In response to the leaked memo, the The New York Times noted the existence of a secret military base in Saudi Arabia that the U.S. used to launch drones into Yemen. This report violated an informal arrangement wherein mainstream media outlets did not report on the base at the request of the Obama administration over national security concerns. In other words, the corporate-controlled media knew about a base where the U.S. conducted possibly illegal military operations, but failed to report on it for approximately two and a half years.
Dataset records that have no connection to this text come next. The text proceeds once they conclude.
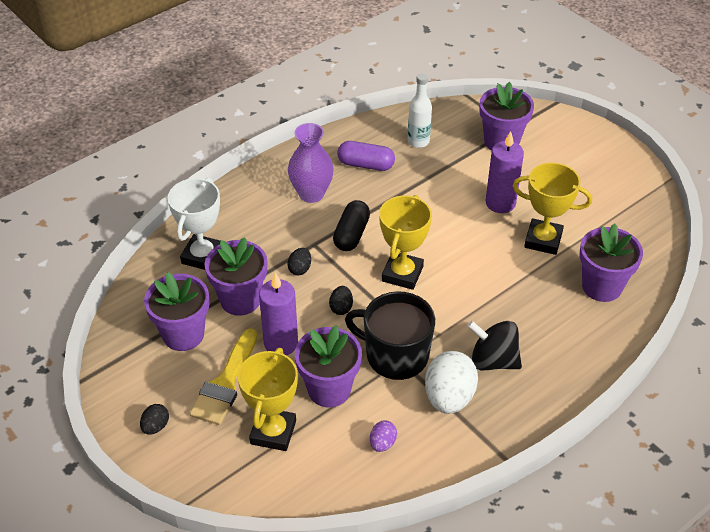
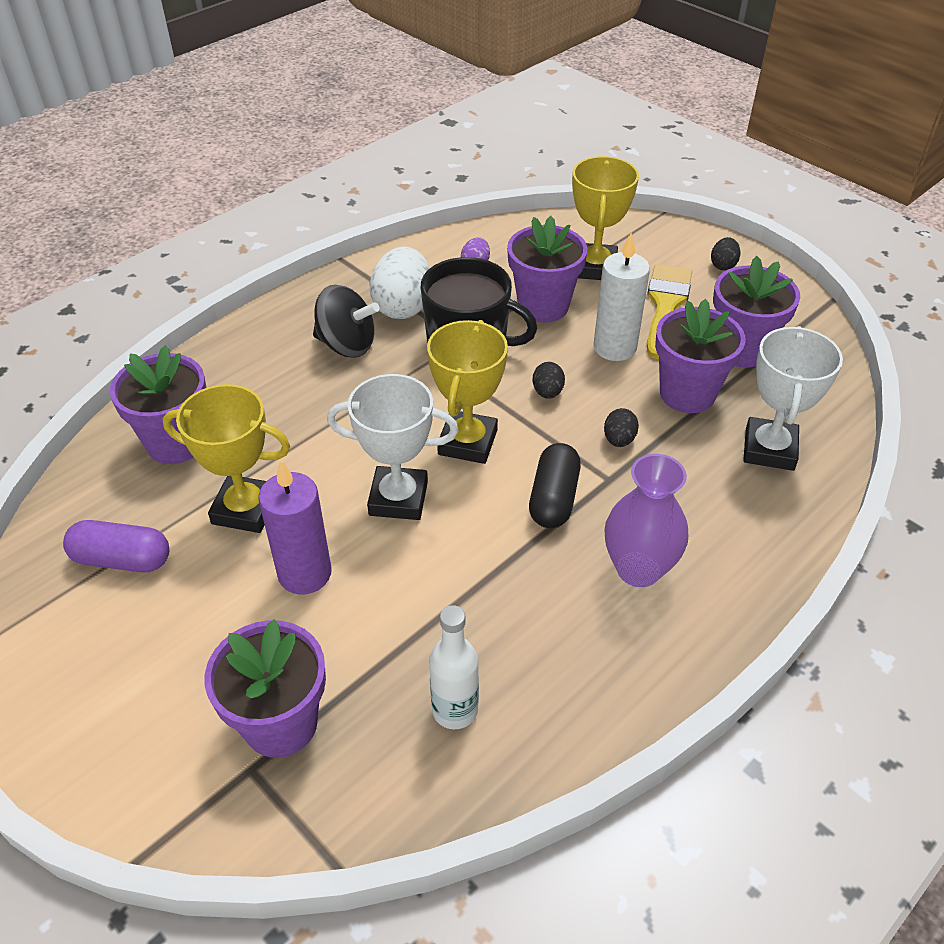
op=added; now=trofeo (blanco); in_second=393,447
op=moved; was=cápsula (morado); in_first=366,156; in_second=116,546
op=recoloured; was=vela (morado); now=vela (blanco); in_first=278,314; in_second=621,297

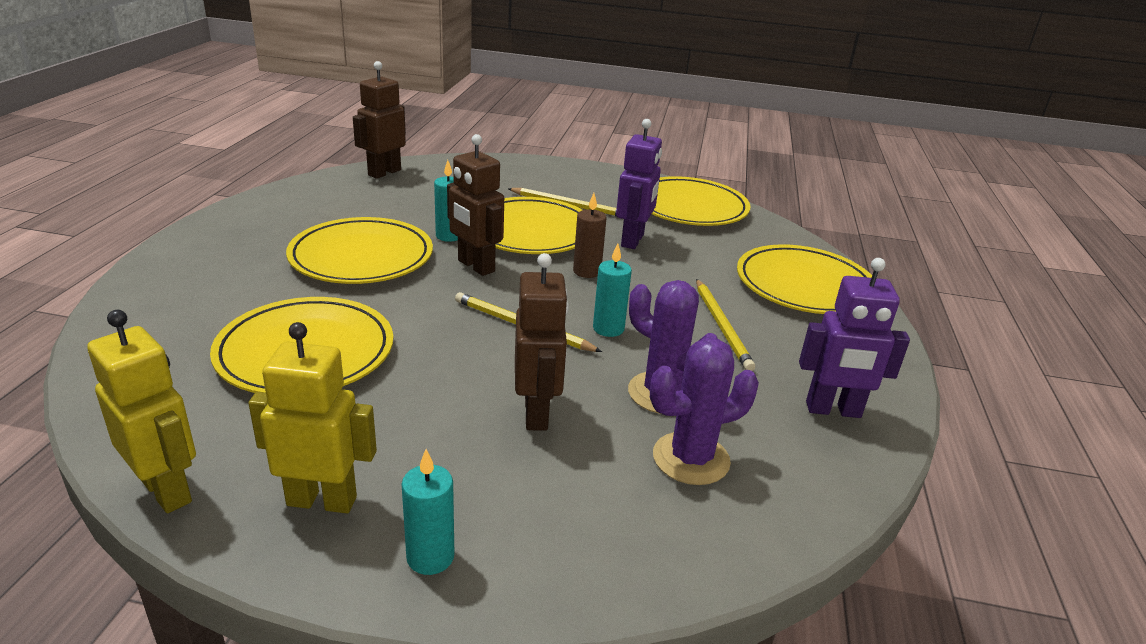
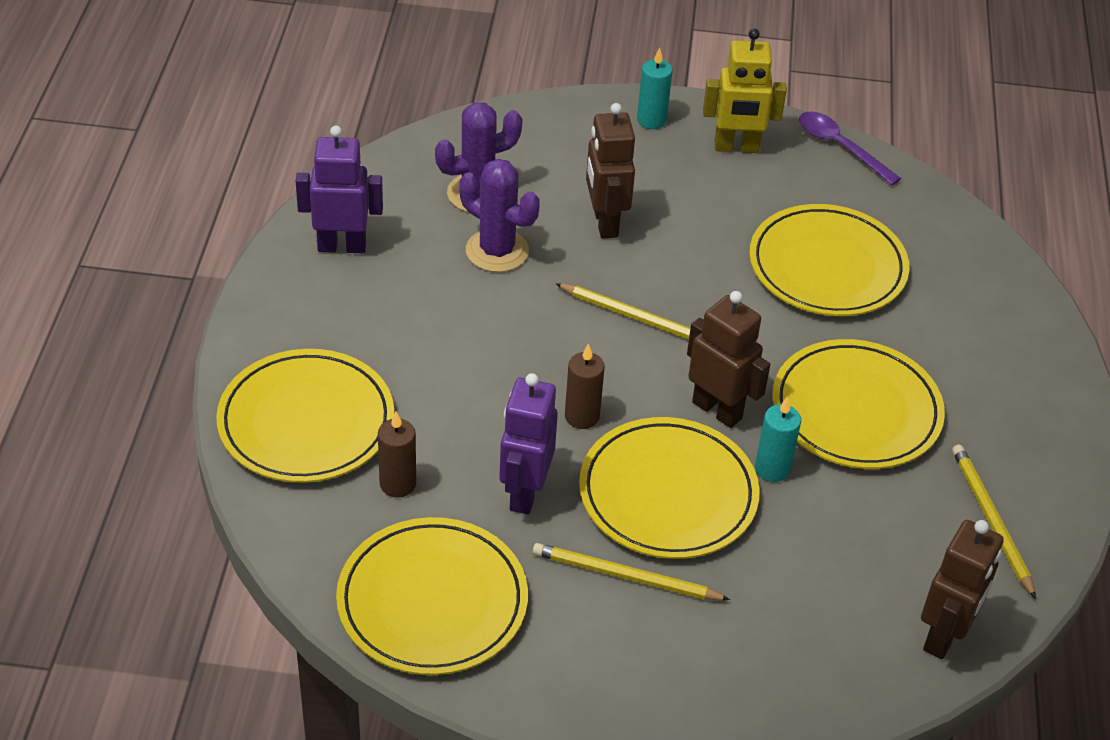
op=removed; was=vela (turquesa); in_first=612,290
op=added; now=vela (marrón); in_second=397,454
op=moved; was=lápiz (amarillo); in_first=725,325; in_second=994,522
op=replaced; was=robot (amarillo); now=cuchara (morado); in_first=141,411; in_second=850,148

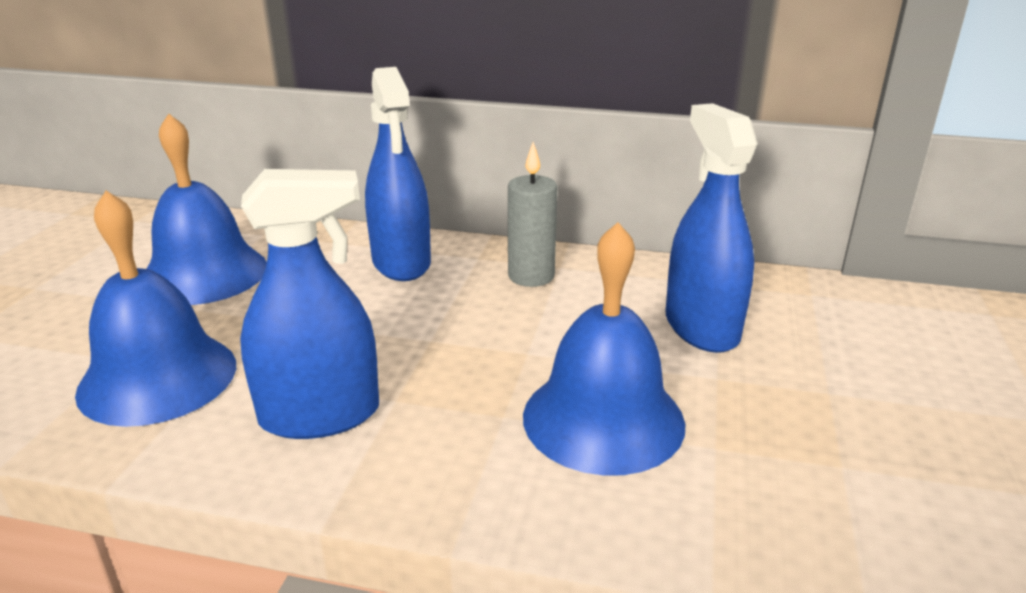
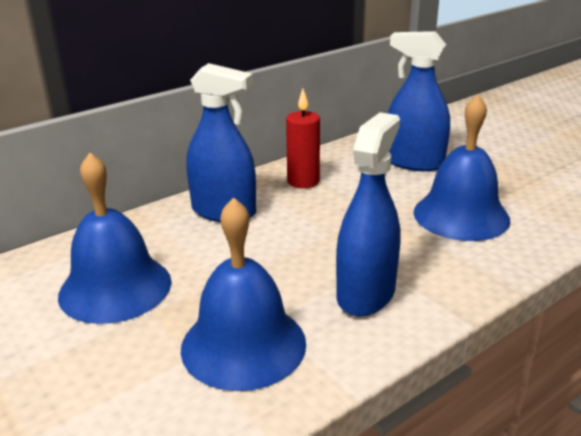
op=recoloured; was=vela (gris); now=vela (rojo); in_first=532,214; in_second=303,138

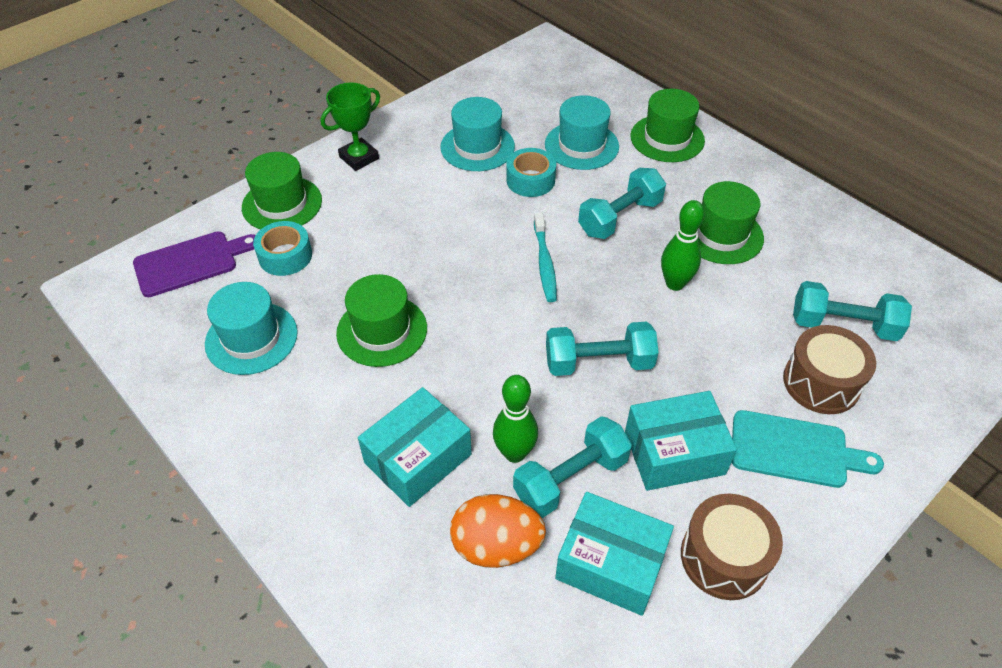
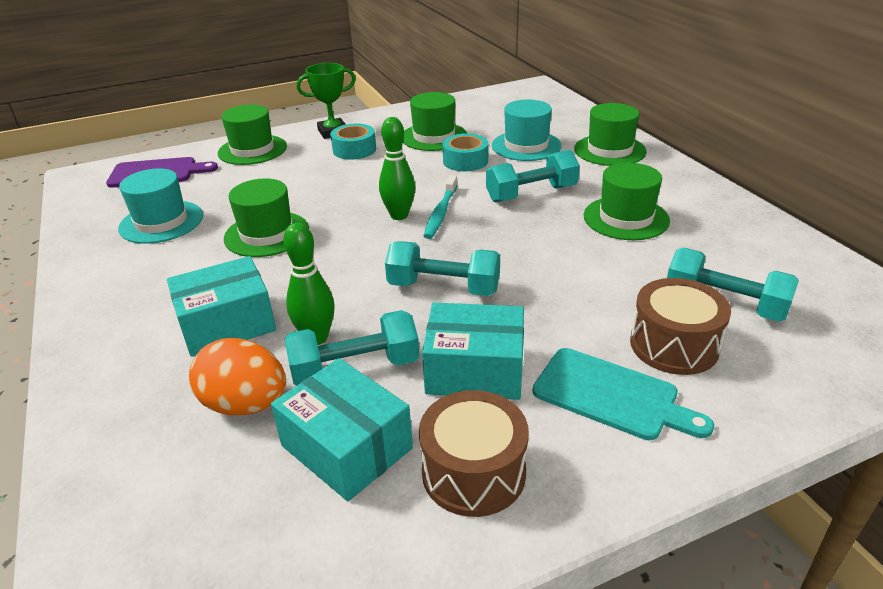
op=moved; was=cinta adhesiva (turquesa); in_first=282,248; in_second=353,142
op=moved; was=bolo (verde); in_first=683,245; in_second=397,168
op=recoloured; was=sombrero (turquesa); now=sombrero (verde); in_first=477,134; in_second=435,121

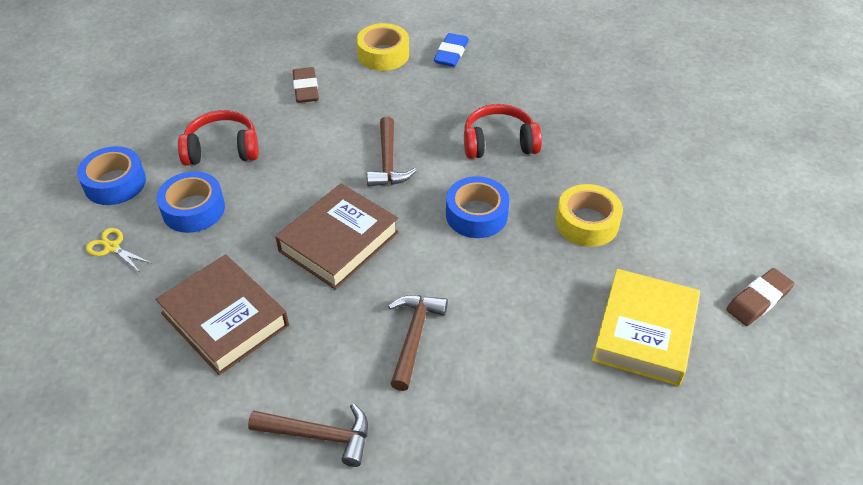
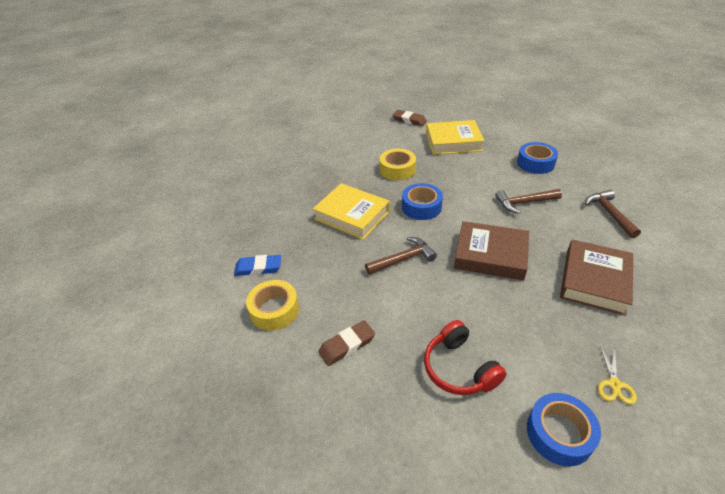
op=moved; was=cinta adhesiva (azul); in_first=190,202; in_second=537,158
op=replaced; was=auriculares (rojo); now=libro (amarillo); in_first=503,131; in_second=351,211

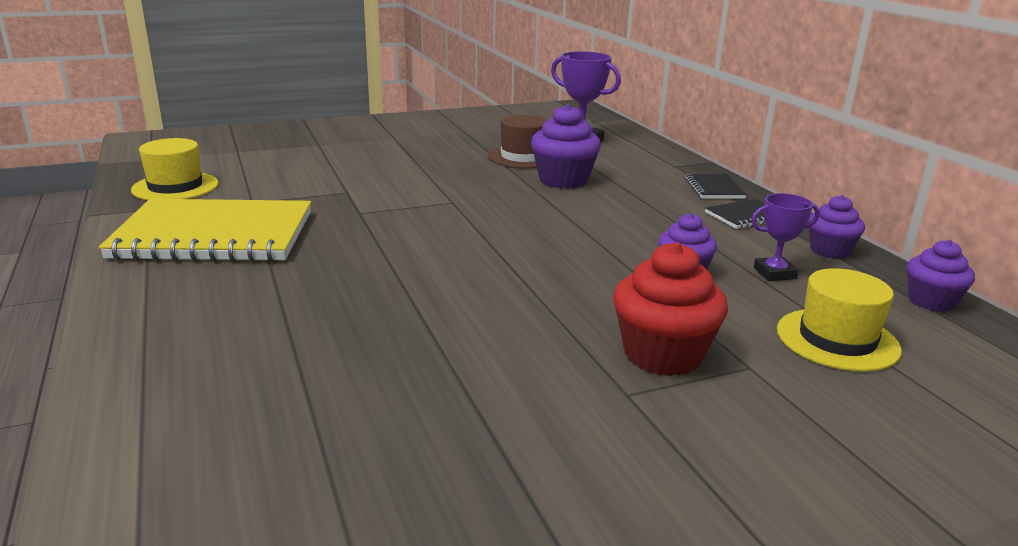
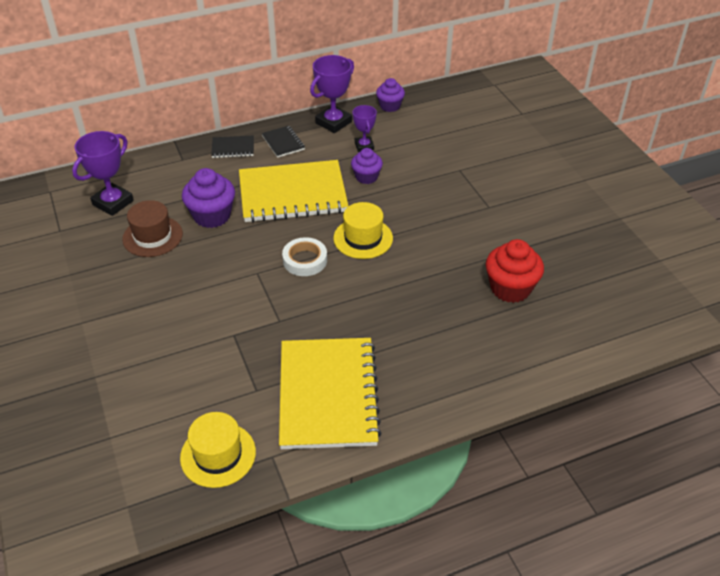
op=added; now=cuaderno (amarillo); in_second=293,191
op=added; now=cinta adhesiva (blanco); in_second=304,256
op=moved; was=magdalena (rojo); in_first=670,309; in_second=515,271
op=moved; was=sombrero (amarillo); in_first=839,320; in_second=363,230
op=replaced; was=magdalena (morado); now=trofeo (morado); in_first=836,227; in_second=332,94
Essentially, the white paper unconstitutionally determines that that the president, military, and CIA have the right to extrajudicially kill American citizens, such as Anwar al-Awlaki and Samir Khan. Regardless of citizenship, the paper also gives the government the right to assassinate senior level Al-Qaeda operatives or “associated forces,” even if they’re not actively planning an attack on the U.S.

Since killing someone who is attacking you is not a crime, but rather self-defense, an attack on “terrorists” is an act of self-defense. Yet this logic is internally inconsistent because the white paper authorizes the assassinations of those not planning attacks. It uses the broad, abstract concepts of global self-defense to refute the criticism that targeted drone strikes are illegal assassinations. The document conveniently ignores the Bill of Rights and its application to individual liberties that the government cannot infringe on.  

The grand irony of all this is that the Obama administration’s use of drones violates the low standards that it sets for itself in the white paper. The memo specifies that it may only target senior operatives, but the drone program consistently targets a greater amount of low level militants.

Furthermore, the administration casually writes off innocent casualties as collateral damage, despite the fact that hundreds of innocent civilians, including many children, have been killed, including another American citizen, Abdulrahman al-Awlaki, the 16 year-old son of Anwar al-Awlaki. In order to make the number of civilian deaths look less significant, the administration, classifies all adult males as “militants,” regardless of guilt or innocence. Meanwhile, the U.S. media unquestioningly trumpets these misleading reports by quoting unnamed administration officials.

If these sorts of absurd legal and linguistic gymnastics sound familiar, it’s because they are the same tactics the Bush administration used to justify the USA PATRIOT Act, extraordinary renditions, and torture. It is the ugly logic of the war on terror. If the U.S. is perpetually at war, then the government is allowed to do anything in the name of “national security,” regardless of its constitutionality or legality. Make no mistake; Obama is as much a proponent of civil rights violations and illegal international operations as George W. Bush was. In the Bush years, Democrats tried to use the FOIA to reveal similar documents justifying the use of torture, which also contained legally questionable, sketchy logic. Yet Democrats and self-proclaimed “liberals” conveniently ignore, and at times openly embrace, Obama’s drone abuses.

This is not to say the assassination of non-citizens is legitimate either. The U.S. government certainly has an obligation to defend itself and its citizens, but in order to live congruently with our ideals, we must extend these same rights to others and reject the notion that we are perpetually at war. We must stop killing innocents, thereby radicalizing their friends and family, and creating anti-U.S. sentiment. We cannot be a nation of vigilantes callous to the human cost of our policies, and the self-fulfilling prophecies they create.